It's actually kind of impressive how much transitional stuff Apple has introduced and then removed with Mac OS X and how right many of their decisions turned out. I guess Cocoa itself was an extension of the legacy NextStep API too. They also had Classic for running old Mac apps directly in OSX and later Rosetta for running PowerPC binaries on Intel (I guess the same tech was used for the 32->64 bit transition). So many technologies have been smoothly deprecated and removed over the years by Apple.
I don’t think you really can compare Apple’s and Microsoft’s situation here. Think of the extreme bigger amount of software that was written for Windows including all that custom made business software for small companies. Apple was always in the situation that a lot of their 3rd party developers were also „fans“, who are more willing to keep up with their transitions, where however most the Microsoft tech developers were just doing their job and want to keep their stuff only running with the least amount of work necessary.

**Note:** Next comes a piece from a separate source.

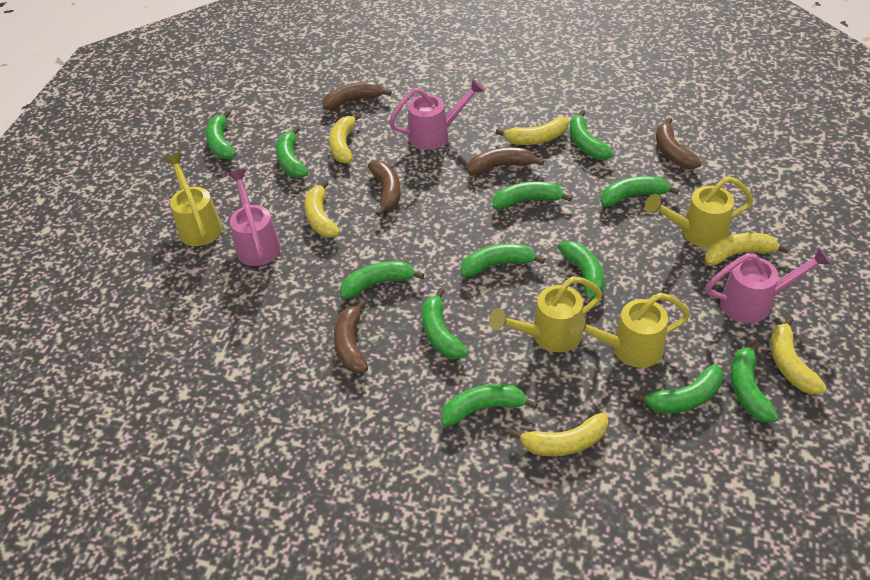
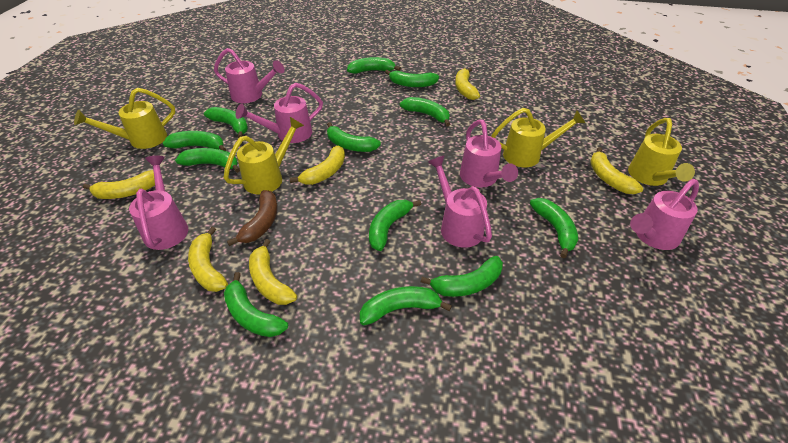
brown banana: 5 -> 1
pink watering can: 3 -> 6

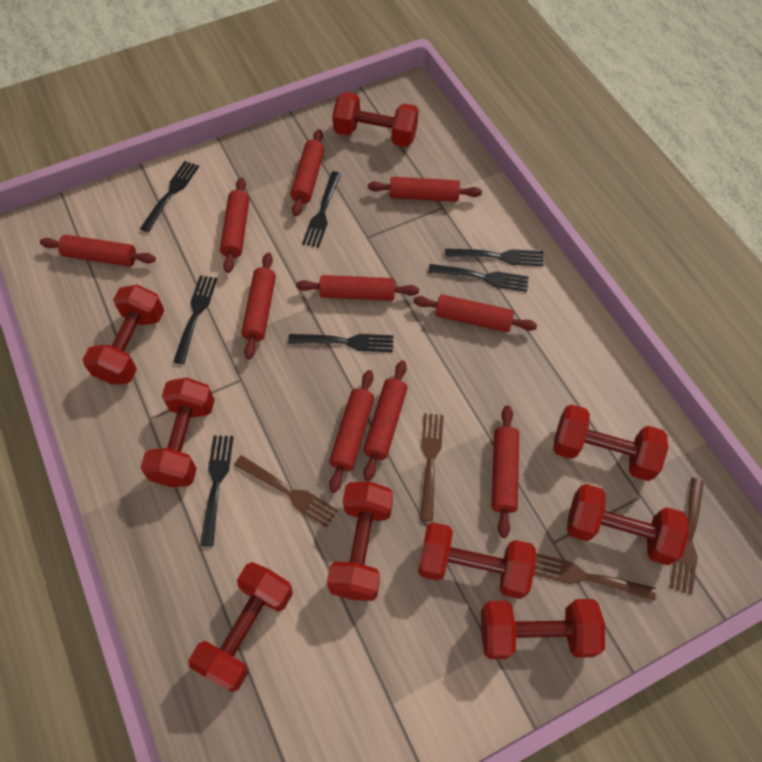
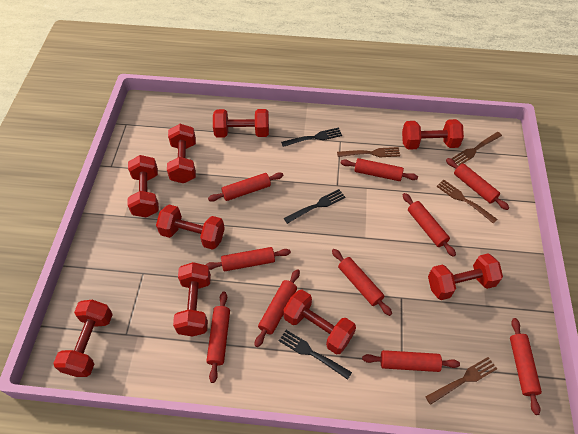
black fork: 7 -> 3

Sure they do. It’s on mobile. While MS isn’t going anywhere in the Enterprise, anyone who is focused on the desktop when it comes to MS development instead of web, cloud, or even cross platform mobile development is headed down a dead end.
If we want to be pedantic, a desktop could be considered mobile too since you can pick it up.
But in the real world when people talk about “mobile software” everyone knows that people are talking about iOS and Android. No one is chasing after the Windows software market, it’s been a diminishing platform for the past decade.
In the real world people are working on laptops, while using iOS and Android mostly to consume content, play games, browse web and show plane tickets.
When they actually become a match to laptops and 2-1 convertibles, maybe.
And there Chromebooks are no where to be seen outside US school system, iPad Pros are mostly a gimmick in rich countries and Android 2-1 are basically phone apps with keyboard.
Yes and no. They've taken down the documentation, but there's still a number of (non-GUI, non-kernel) Carbon APIs that are still not deprecated (as of 10.11, at least), and still allowed in the Mac App Store.
I'm using AHGotoPage() because NSHelpManager has no equivalent and nobody has been able to explain to me how to make that class do a similar task reliably. (In hindsight, AppleHelp is such a disaster that I should have just avoided it entirely, as almost every other app does.) MAS reviewers have given me grief over many things my app does, but never any Carbon calls.
The last time I saw any Carbon APIs deprecated was 10.8, I think (6 years ago).